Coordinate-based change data
==================================================
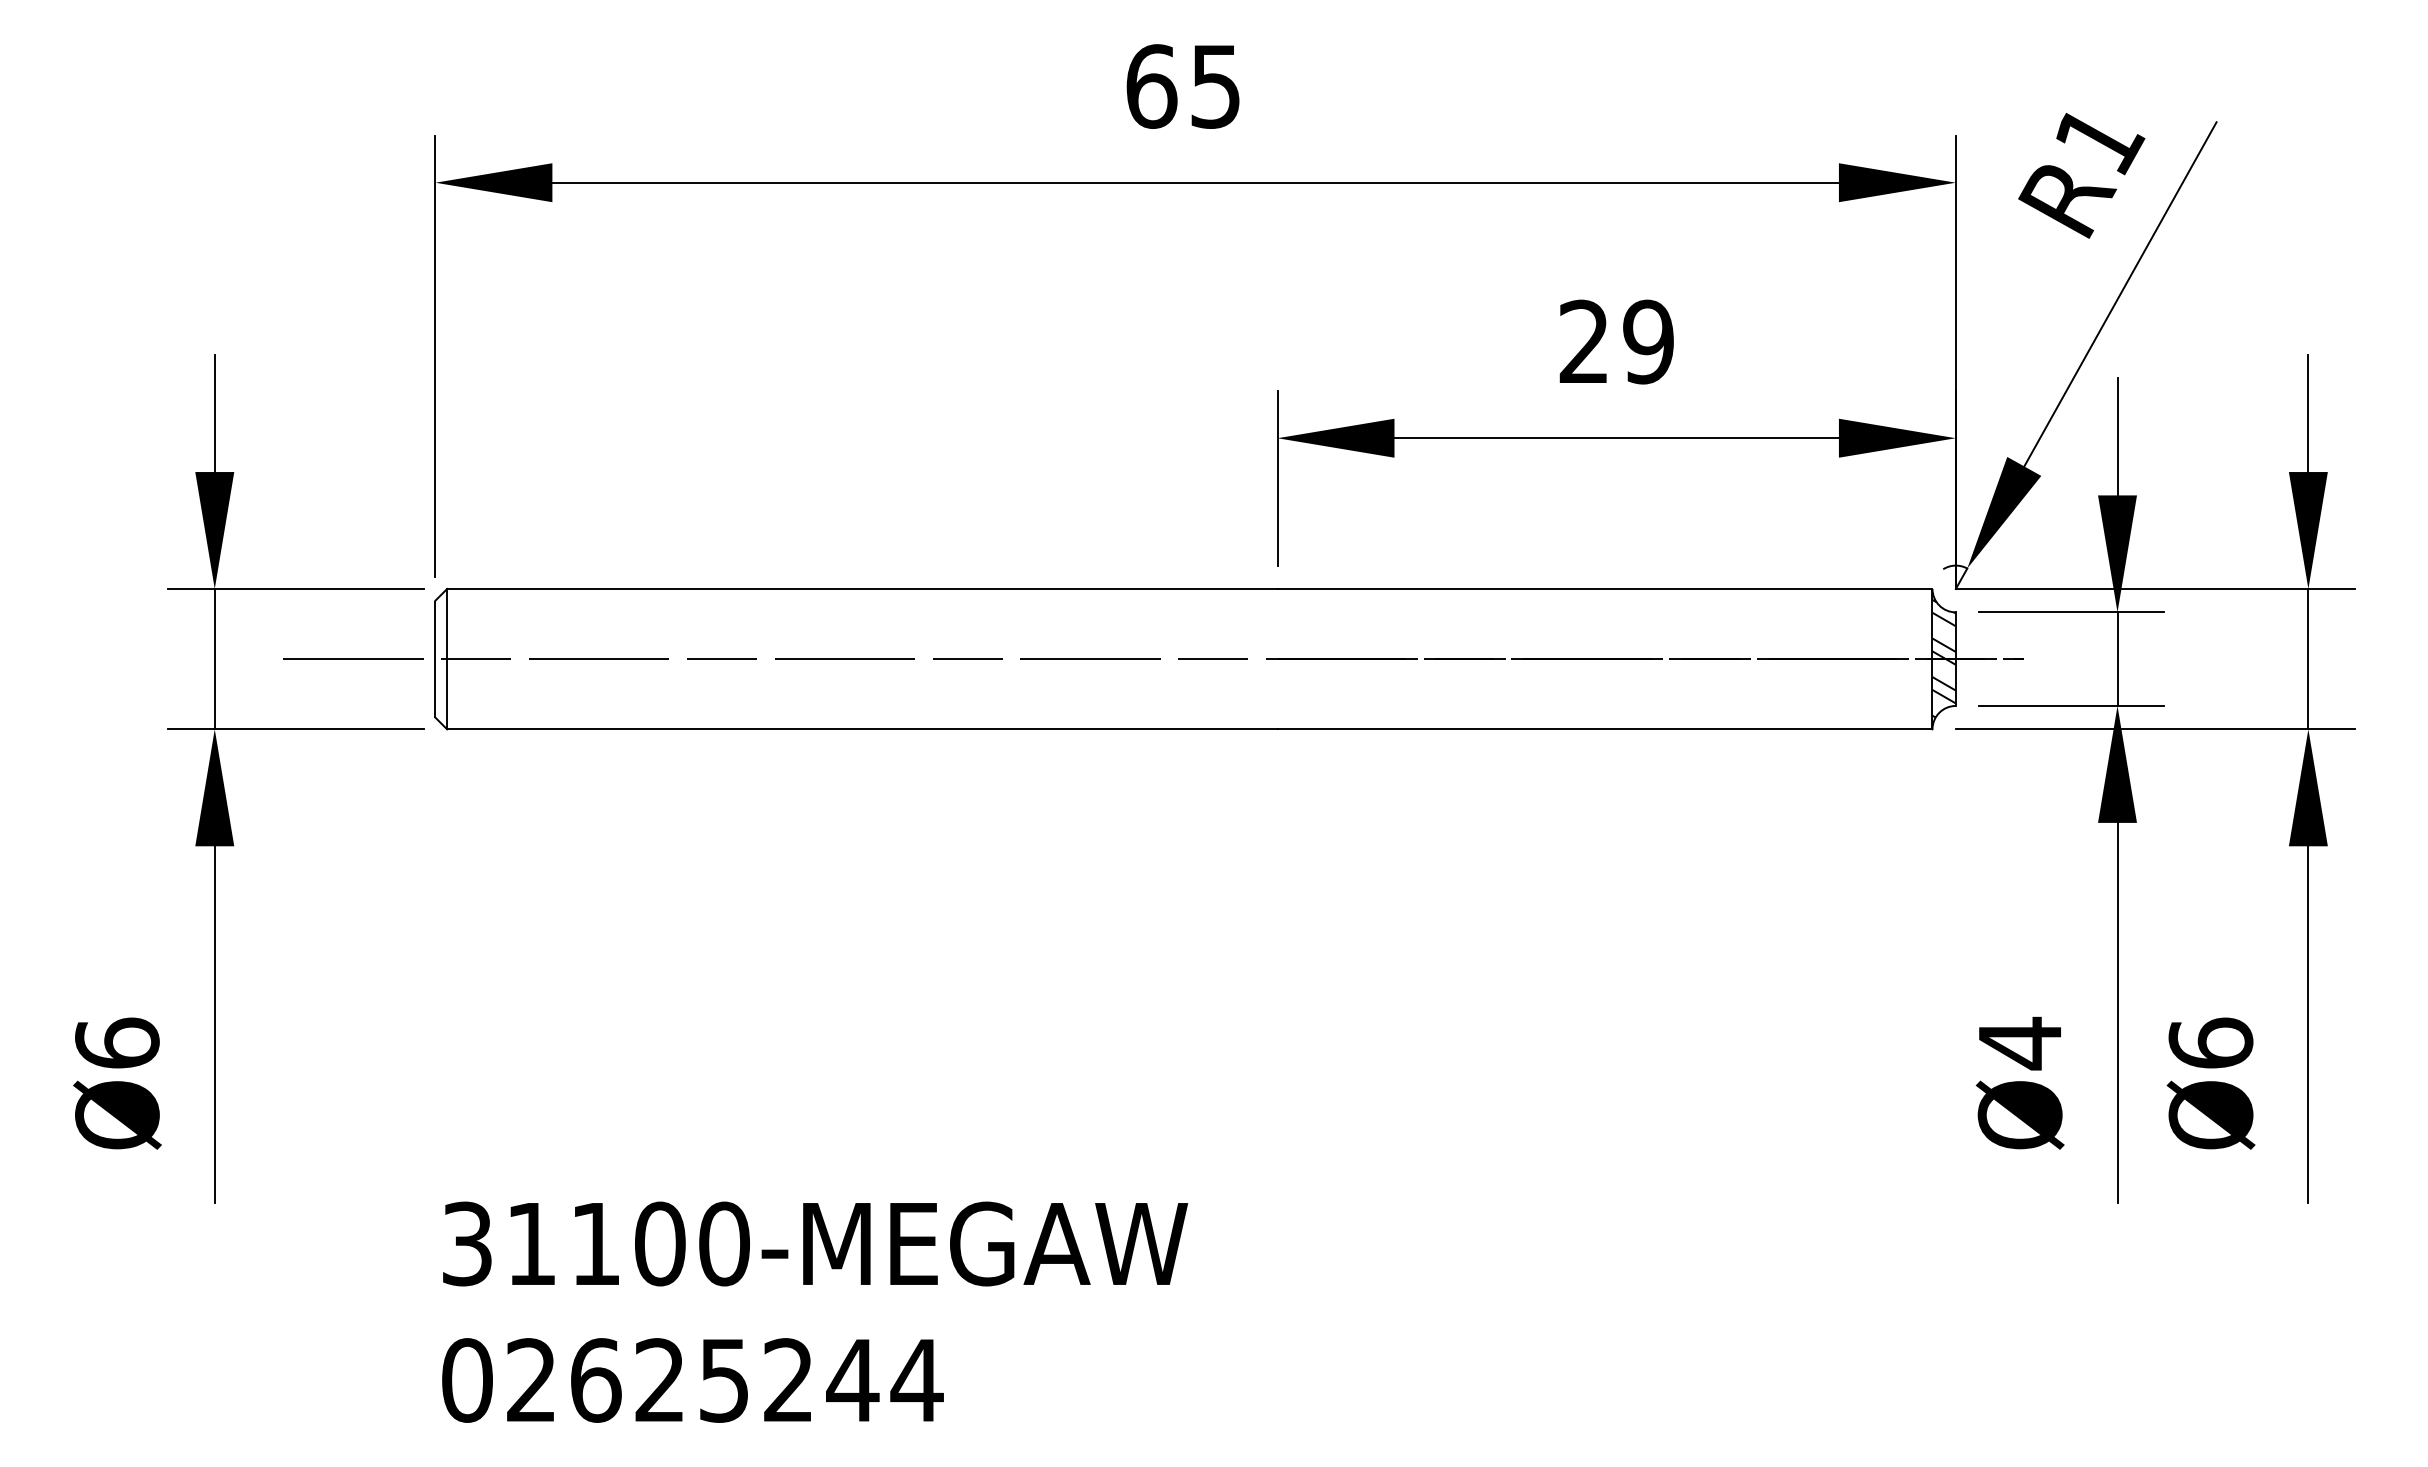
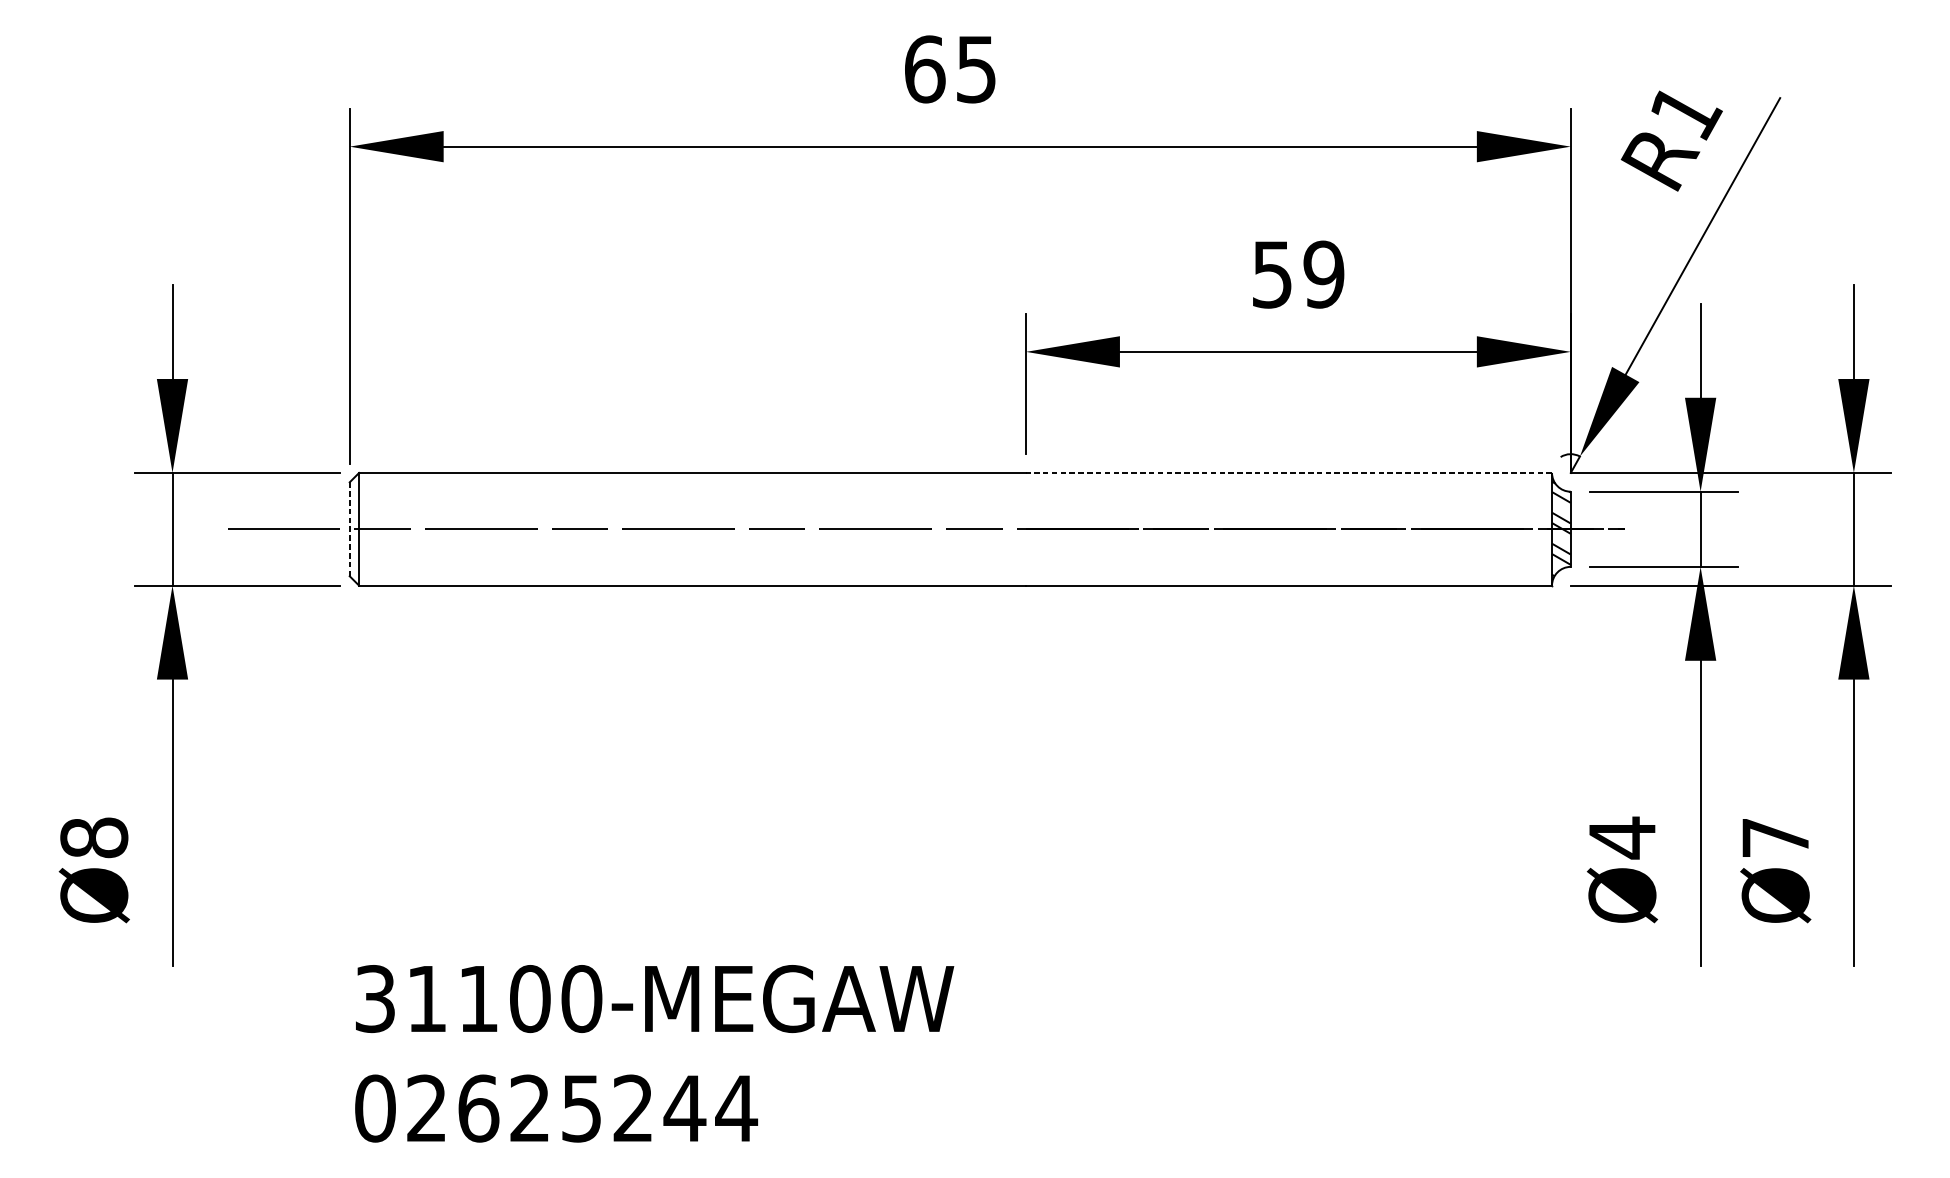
text: (1583, 341) -> (1271, 274), 29 -> 59
line: (1604, 588) -> (1288, 472), solid -> dashed
line: (435, 659) -> (349, 529), solid -> dashed
text: (117, 1042) -> (94, 837), Ø6 -> Ø8
text: (2210, 1042) -> (1775, 837), Ø6 -> Ø7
==================================================
**The problem**
The output should consist only of the lines from the one with "line: (435, 659)" through the final line of the records above, exactly.

**Exercise result**
line: (435, 659) -> (349, 529), solid -> dashed
text: (117, 1042) -> (94, 837), Ø6 -> Ø8
text: (2210, 1042) -> (1775, 837), Ø6 -> Ø7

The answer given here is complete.